Nasib 50 Ekor Gajah Sumatera di Bengkulu, Ribuan Hektare Habitatnya Tergerus Jadi Perkebunan Sawit
- tim tvOne/Miko
Bengkulu, tvOnenews.com - Perambahan dan pembukaan hutan secara gila-gilaan terus terjadi di Kabupaten Bengkulu Utara hingga Mukomuko. Kondisi ini menyebabkan habitat hewan bernama latin Elephas Maximus Sumatranus atau gajah kian tergerus dimana selama ini, kawasan hutan yang menjadi habitat hewan ini beralih fungsi menjadi perkebunan sawit.
Dari data Koalisi Selamatkan Bentang Seblat di Bengkulu menyatakan kurun waktu awal 2024 hingga Oktober 2025, setidaknya seluas 1.585 hektare hutan habitat gajah Sumatera di Provinsi Bengkulu telah berubah menjadi perkebunan dan juga ditambah dengan konsesi beberapa perusahaan kehutanan.
Supintri Yohar dari Yayasan Auriga mengatakan lokasi perambahan yang diduga menggunakan alat berat ini merupakan habitat utama gajah Sumatera yang berada dalam areal Hutan Produksi (HP) Air Rami dan Hutan Produksi Terbatas (HPT) Lebong Kandis yang berbatasan langsung dengan kawasan Taman Nasional Kerinci Seblat (TNKS).
“Ada perubahan tutupan hutan secara masif di habitat kunci gajah Sumatera dalam dua tahun terakhir ini dengan luas mencapai 1.585 hektare,” katanya kepada tvonenews.com, Selasa (28/10/2025).
Hasil analisis citra sentinel hingga awal Oktober 2025, tutupan hutan alam menjadi lahan terbuka seluas 1.585 hektare di antaranya pembukaan dalam kawasan HP Air Rami tahun 2024 seluas 270 Ha dan pada tahun tahun 2025 sekitar 560 Ha.

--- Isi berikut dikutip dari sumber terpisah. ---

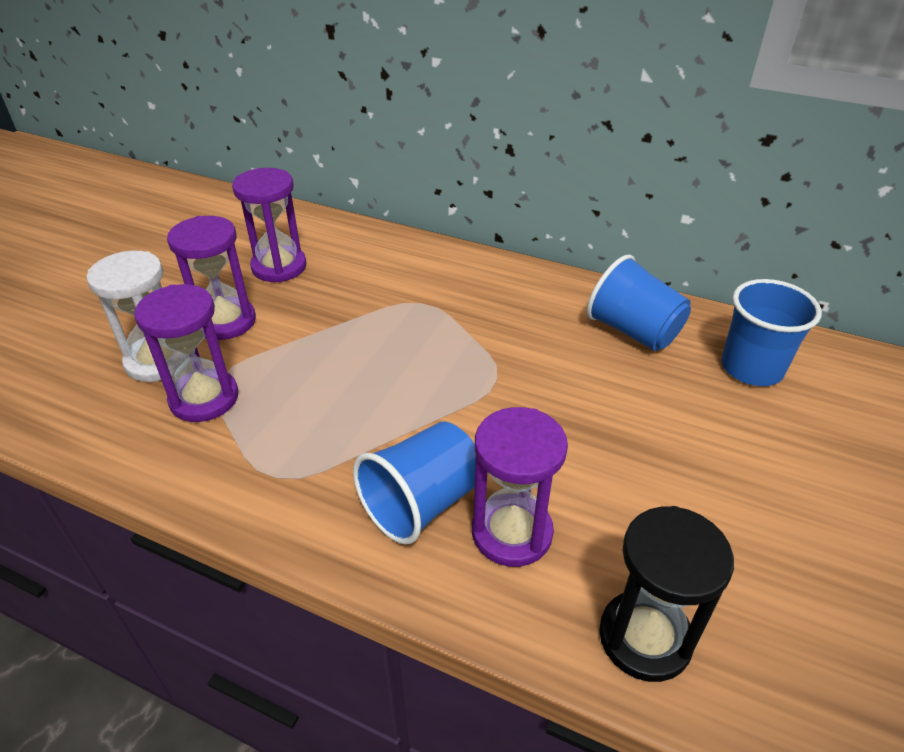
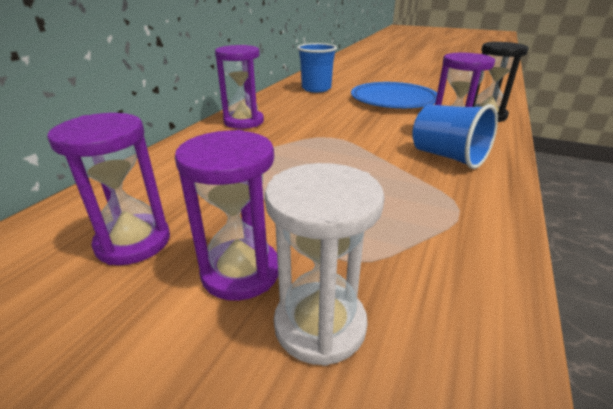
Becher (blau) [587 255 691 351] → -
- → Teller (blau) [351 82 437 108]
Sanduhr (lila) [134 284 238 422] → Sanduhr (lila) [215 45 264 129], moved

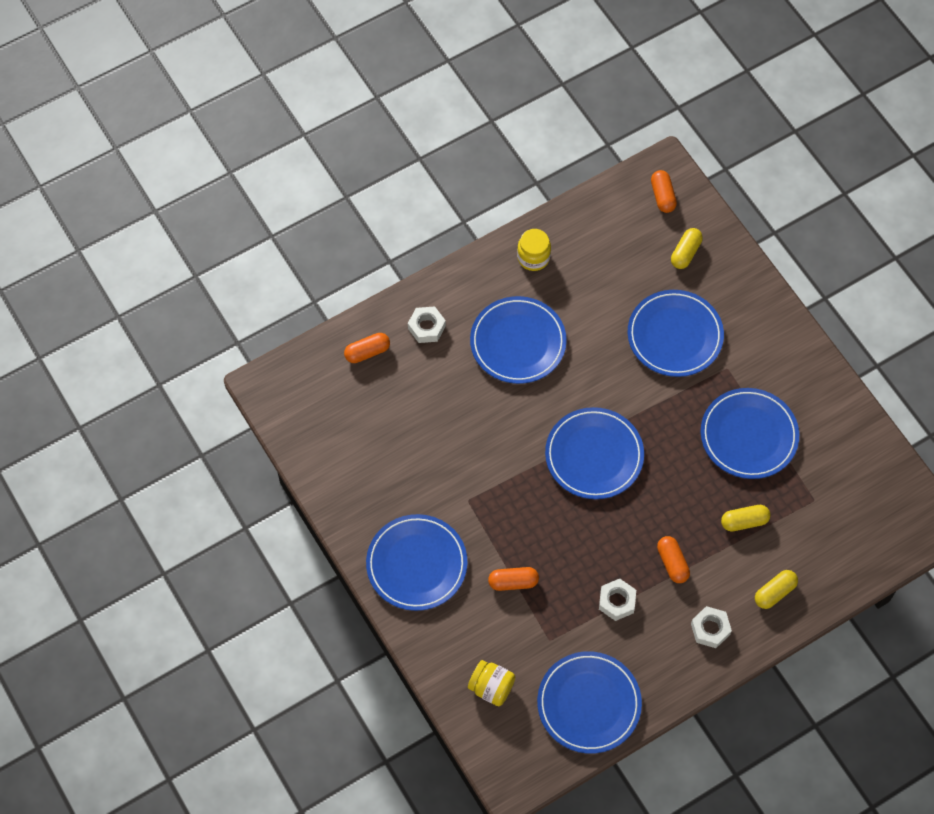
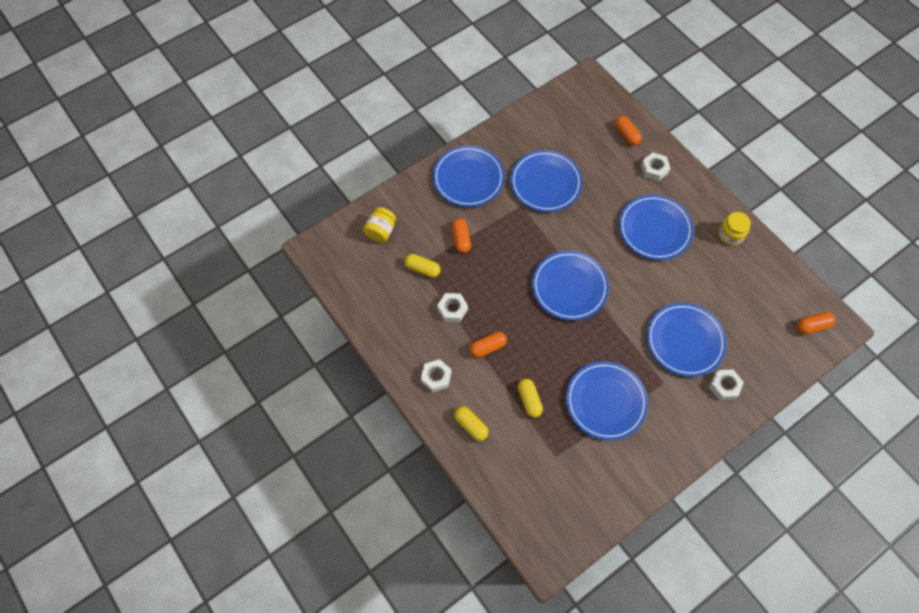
- → Sechskantmutter (weiß) [709 369 744 400]
Teller (blau) [537 651 642 754] → Teller (blau) [510 150 583 212], moved
Kapsel (gelb) [671 228 703 269] → Kapsel (gelb) [405 254 441 278], moved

Lalu HPT Lebong Kandis tahun 2024 seluas 397 Ha dan pembukaan tahun 2025 seluas 358 Ha.
“Bahkan dari pantauan kami, perambahan sudah masuk ke kawasan konservasi Taman Nasional Kerinci Seblat (TNKS) seluas 3 hingga 4 hektare,” ujarnya.
Kurun waktu lima tahun terakhir Koalisi Selamatkan Bentang Seblat telah mendesak Menteri Kehutanan untuk mencabut izin Usaha Pengelolaan Hasil Hutan Kayu-Hutan Alam (IUPHHK-HA) atau Hak Pengusahaan Hutan (HPH) karena tidak mematuhi kewajiban pengamanan di wilayah kerjanya dan membiarkan wilayahnya dirambah serta diperjualbelikan.
Sementara itu, diungkapkan Ali Akbar dari Kanopi Hijau Indonesia menilai perusakan kawasan hutan ini menunjukkan bahwa aparatur negara tidak memiliki kemampuan untuk memastikan Bentang Seblat sebagai rumah terakhir gajah Sumatera di Bengkulu.
“Ini menunjukkan pemerintah tidak sanggup mengamankan hutan dan populasi gajah yang tersisa dan aman dari segala tindakan kejahatan kehutanan, fungsi ekologis penting kawasan ini seperti fungsi hidrologis, penjaga stabilitas iklim juga tidak membuat negara bergeming,” ungkapnya.